EN-DE pretrained OpenNMT-Py model

tom · April 12, 2018, 2:08pm

Hi,

I’m attempting to use the pretrained EN-DE model at the top of http://opennmt.net/Models-py/ .
While I can see something working with the DE-EN model on the same page, the same procedure does not work for the EN-DE model - translations are seemingly unrelated to the input.
For reference, I’m using the following commandline:
python3 translate.py -model averaged-10-epoch.pt -src ../models/en.txt -output pred.txt -verbose with a git checkout from today (2018-04-12). For example I get

SENT 1: ('The', 'worst', 'discovery', 'was', 'the', 'fact', 'that', 'in', 'one', 'tenth', 'of', 'households', 'people', 'do', 'not', 'have', 'breakfast', 'at', 'all', '.')
PRED 1: ▁Das ▁Ganze ▁ist ▁einzigartig .
PRED AVG SCORE: -2.5754, PRED PPL: 13.1367

Is there something obvious I am missing? I would appreciate if you had a hint for me.

Best regards

Thomas

guillaumekln · April 13, 2018, 7:48am

Hello,

Looks like the SentencePiece model required to tokenize the input text is missing from the model package. We will reupload it.

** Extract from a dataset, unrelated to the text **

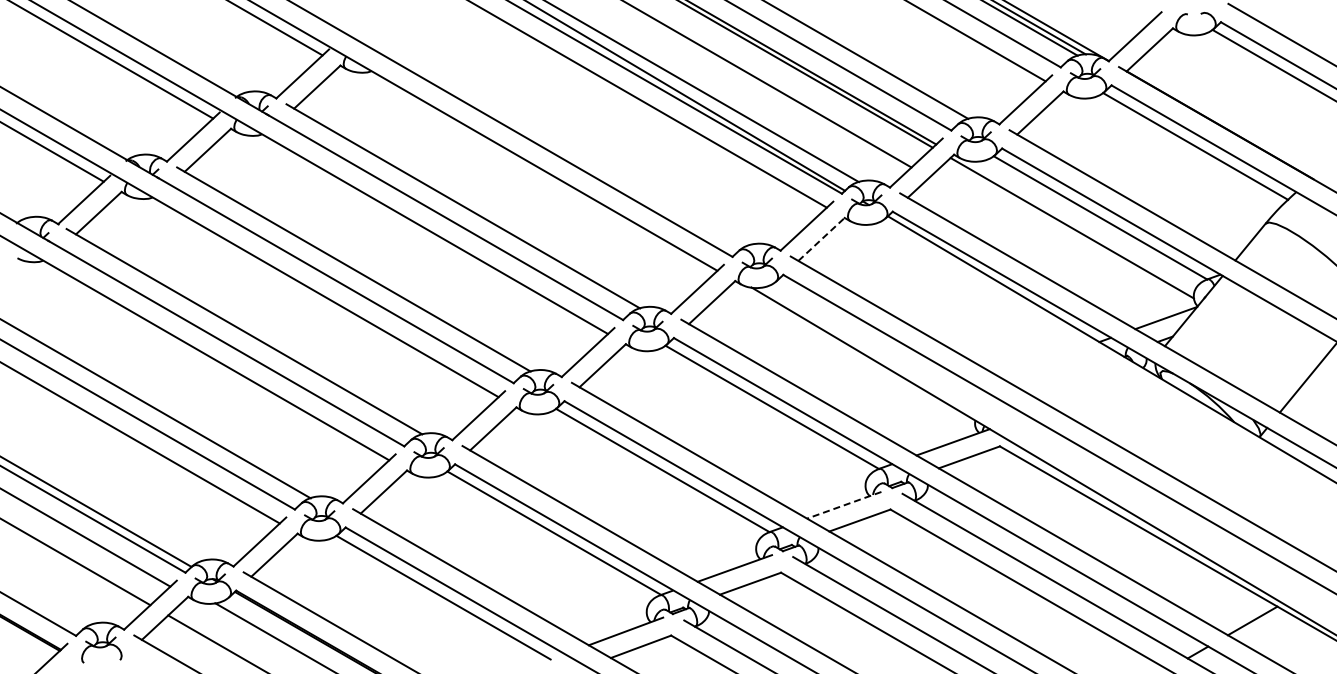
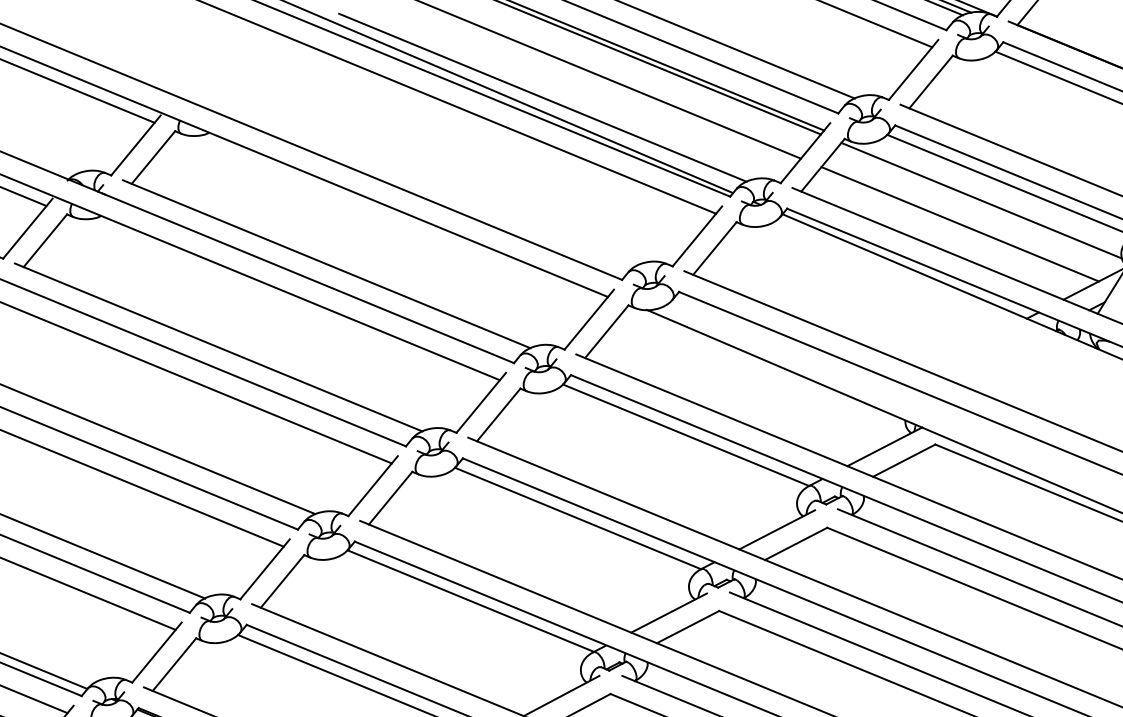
line: (821, 239) -> (714, 248), dashed -> solid
line: (1049, 246) -> (959, 223), added
line: (843, 505) -> (776, 530), dashed -> solid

In the meantime, you can download the SentencePiece model separately and apply it on your test file. See:

tom · April 14, 2018, 9:38am

Thank you, Guillaume!

Best regards

Thomas

tom · April 14, 2018, 1:44pm

This worked very well, thank you!
For those following this: The sentencepiece model is actually a bzip2-compressed tar even if the extension is tar.gz. tar xf <file> will do the right thing.

Best regards

Thomas

guillaumekln · April 16, 2018, 11:16am

Thanks for pointing this out. I fixed the archive type.

I also updated the main model package to contain the SentencePiece model.